As an eBay Partner & Amazon Affiliate we receive compensation for qualifying purchases.
Home /
T.O.C.
FAQs
 
Good
Books
Ref.
Libr.
Advertise
Here
Help
Wanted
Current
Q&A's
Search 🔍
the Site
pub  Where the world gathers for
plating, anodizing, & finishing Q&As since 1989





-----

Turning leaded glass strips from yellow to white metal look




We purchased a home which has a lit "leaded glass" cabinet in its kitchen. The cabinet is less than two years old. Since we have outfitted the remainder of the kitchen with fixturing, handles, and knobs in an antiqued pewter finish, we would like to find a way to "turn" the brass-colored strips of the cabinet to an antiqued, white-metal look, as well. We used enamel paint in a first effort, which simply scratches off. Is there perhaps a clear coat we need to remove first, so that paint would adhere? Or is there a completely different route we must take.
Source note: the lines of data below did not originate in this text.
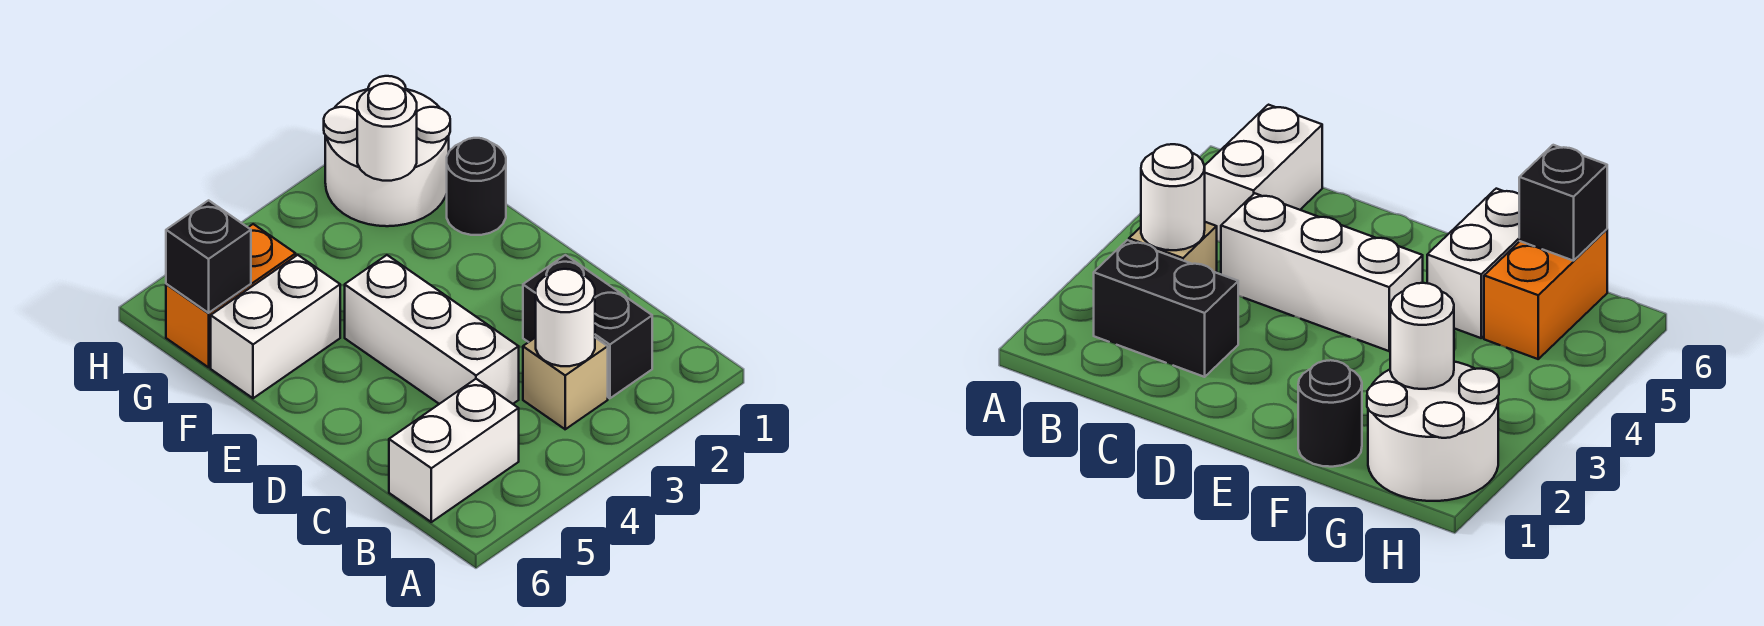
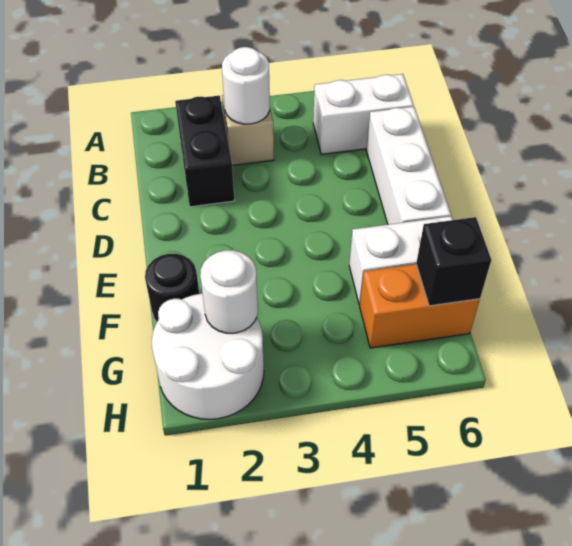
white brick C4:E4 level 1 -> white brick C6:E6 level 1

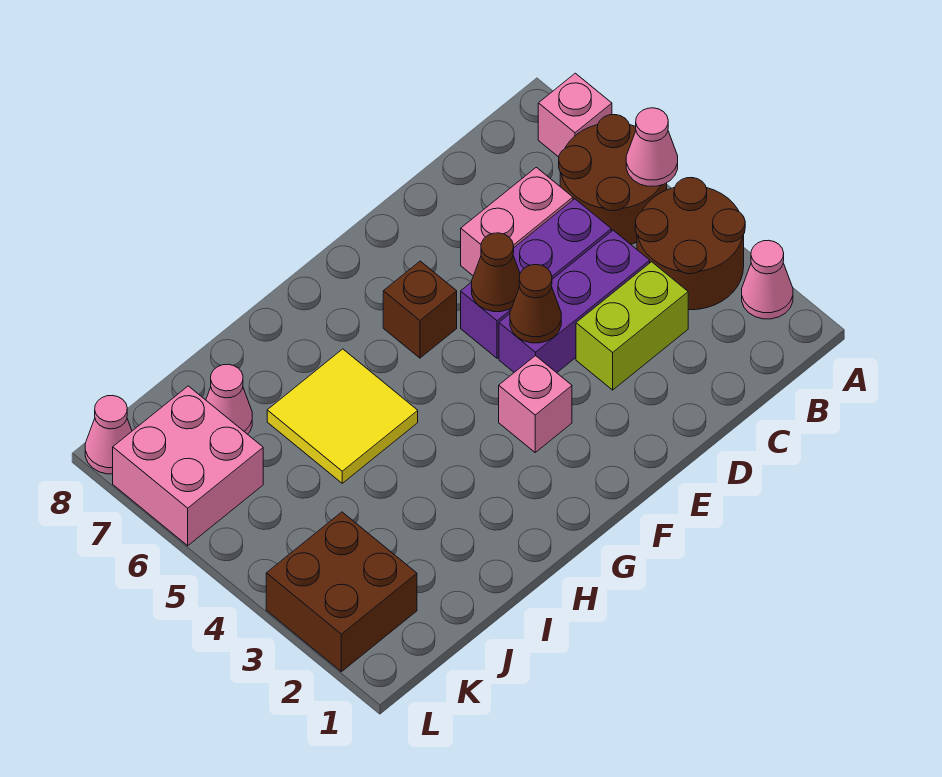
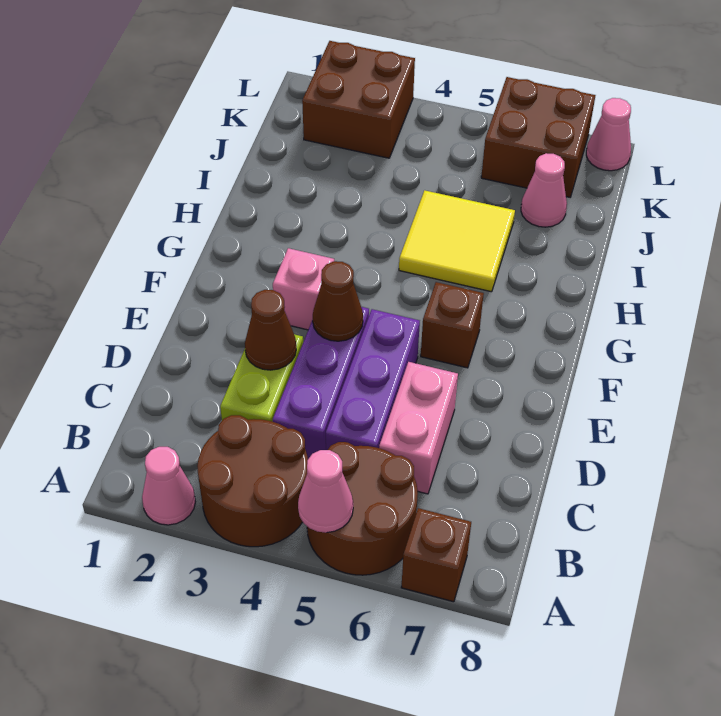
pink brick A7 level 1 -> brown brick A7 level 1
brown cone E5 level 2 -> brown cone D3 level 2
pink brick K6:L7 level 1 -> brown brick K6:L7 level 1

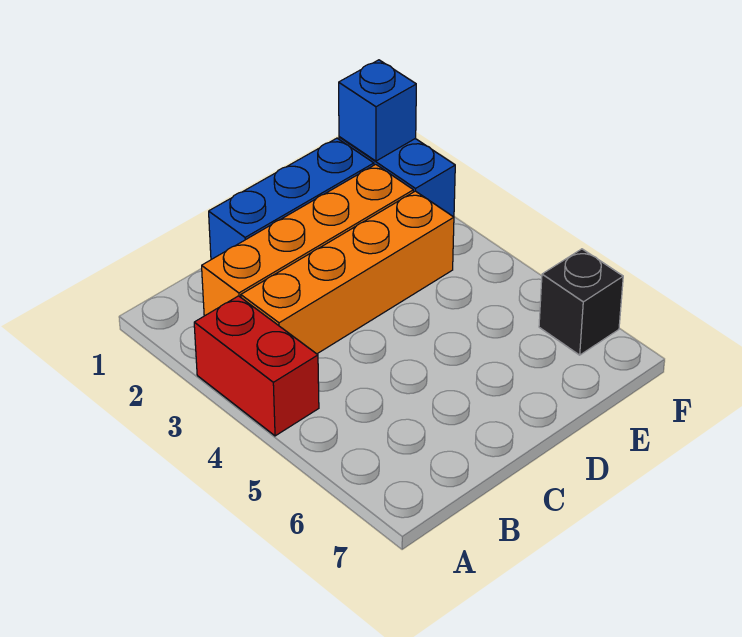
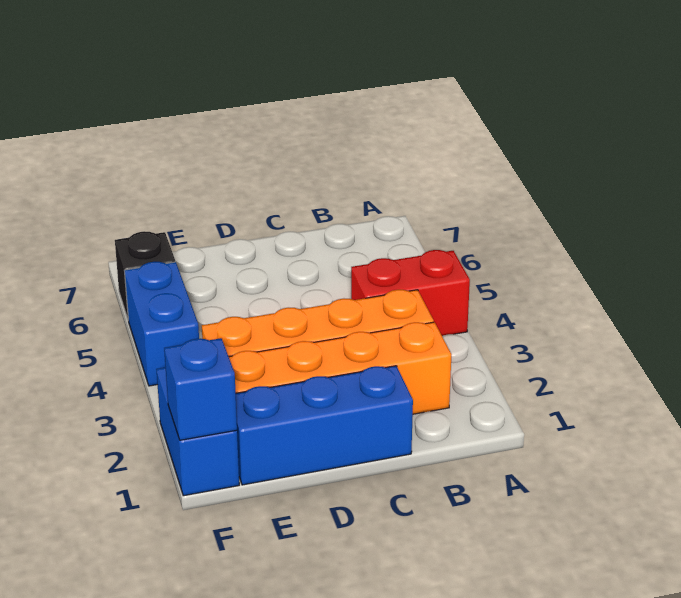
red brick A3:A4 level 1 -> red brick A4:B4 level 1
none -> blue brick F4:F5 level 1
The cabinet cannot practically be removed from the wall, nor can the glass be removed. Any solution would need to be completed in-home, and should be achievable by "masking off" the areas which need protection: glass, wood, etc.

Thanks in advance!

Barbara Noelle
Denver, Colorado
1999


There MIGHT be an easy way to do this. It matters greatly what the "yellow" finish is. IF the yellow metal is a bright brass plated finish, then brass was plated over nickel plated lead, which is common for brass plated stained glass. IF that is the case, then the brass plate is a soft thin coating and can be sanded off of the nickel plate leaving a pewter type appearance. However, the brass plate may have clear lacquer over it or a chromate to reduce tarnish.I would find a spot on the inside of the cabinet and try a vigorous application of elbow grease and 00 steel wool [on eBay or Amazon affil link]. Be sure to do this in an unseen, hidden location first as if it doesn't work you don't want to ruin the look of the cabinet. If it works use car wax [on eBay or Amazon affil link] . to protect the pewter looking surface from tarnish. I wouldn't personally try any chemicals as most would leave residues, cause staining or are too dangerous for someone to mess with, without the proper training or equipment. I want to emphasize that this is an idea without knowing what the yellow finish is.

Ward Barcafer, CEF
aerospace - Wichita, Kansas
1999




(No "dead threads" here! If this page isn't currently on the Hotline your Q, A, or Comment will restore it)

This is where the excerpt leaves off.